- Born: Geoffrey Arthur Tibble 27 February 1909 Reading, Berkshire, England
- Died: 12 December 1952 (aged 43) Amersham, Buckinghamshire, England
- Burial place: Beaconsfield Cemetery, Beaconsfield, Buckinghamshire, England
- Education: Reading University School of Art; Slade School of Fine Arts;
- Occupation: Artist
- Years active: 1931–1952
- Spouse: Marjorie Edwards ​(m. 1943)​
- Children: 2

= Geoffrey Tibble =

English artist (1909–1952)

Geoffrey Arthur Tibble (27 February 1909 – 12 December 1952) was an English artist. He was prominent in the Objective Abstraction movement.

== Early life ==
Geoffrey Arthur Tibble was born in Reading, Berkshire, England on 27 February 1909, as the younger child to Frederick Tibble (1874–1949) and his wife, Eva (née Fereday; 1878–1951). He had an elder brother, Leonard Frederick "John" Tibble (1905–1978).

Tibble was educated at Reading University School of Art. In 1927, at the age of 18, he entered the Slade School of Fine Art, under Henry Tonks, where he was a contemporary of William Coldstream.

== Career ==
Tibble was a significant figure in the short-lived Objective Abstraction movement. In 1934, he exhibited abstract works at the Exhibition of Objective Abstractions at the Zwemmer Gallery, London (works described as "vortices in pigment, suggesting rather than representing something in nature"). He later destroyed or overpainted most of the works from this abstract period.

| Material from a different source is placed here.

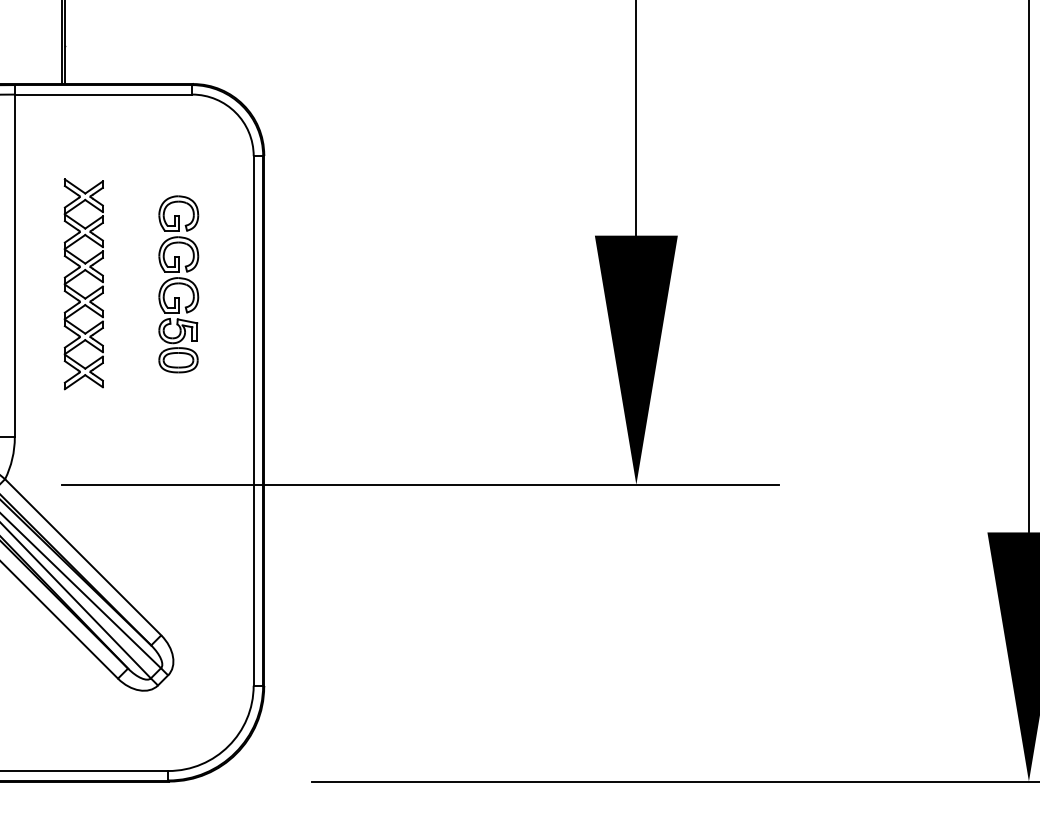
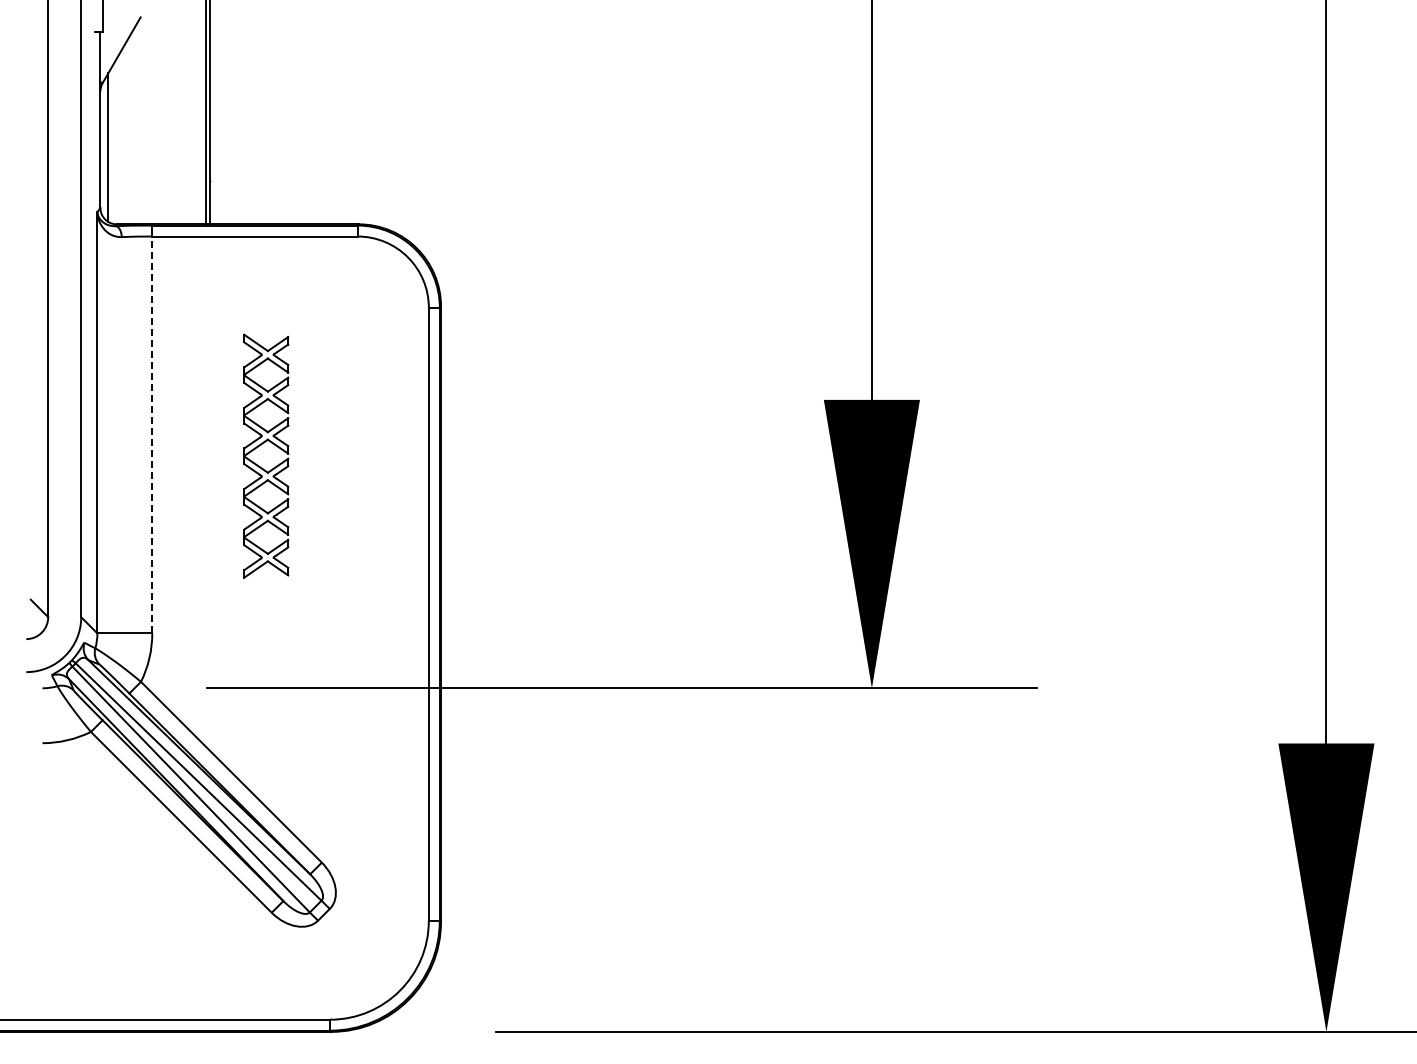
line: (15, 265) -> (152, 434), solid -> dashed
part: (79, 275) -> (261, 445), moved
part: (178, 284) -> (341, 456), removed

After briefly experimenting with surrealism, by 1937, Tibble had returned to figurative art, moving toward the Euston Road School of urban realism, which was founded by William Coldstream. In 1944, he became a member of the New English Art Club. He also exhibited with The London Group, after his military service during World War II.

Tibble had his first solo exhibition at Tooth's Gallery in 1946, showing 25 paintings, all interiors with figures, a format that became his signature style and developed his wider reputation. These were critically acclaimed for their "remarkable assurance, the certainty of aim and economy of means" and their resemblance to the work of Degas.

Tibble subsequently exhibited at leading London galleries, including the Leicester and Lefevre galleries.

=== Critical reception ===
A review of a retrospective exhibition said, "His work—dingy but packed with period atmosphere—looks back towards the intimate interiors of Vuillard, and forward to the domestic squalor of the Kitchen Sink School".

== Personal life ==
Tibble married Marjorie Alice Serene Edwards in Marylebone, Middlesex in July 1934. They had two daughters together; Paula C Barnett (née Tibble; born 1938) and Georgina M Eddy (née Tibble; born 1946).

=== Death ===
Tibble died suddenly at Frogmore Bungalow, his home in Amersham, Buckinghamshire, on 12 December 1952. He was 43. His funeral service was held at St. Mary's Church, Beaconsfield on 16 December 1952. He was buried at Beaconsfield Cemetery.

Tibble's widow married Christopher F Hobbs in Amersham in July 1955. She died in Surrey South Western on 29 June 1968, at the age of 60, following a road accident.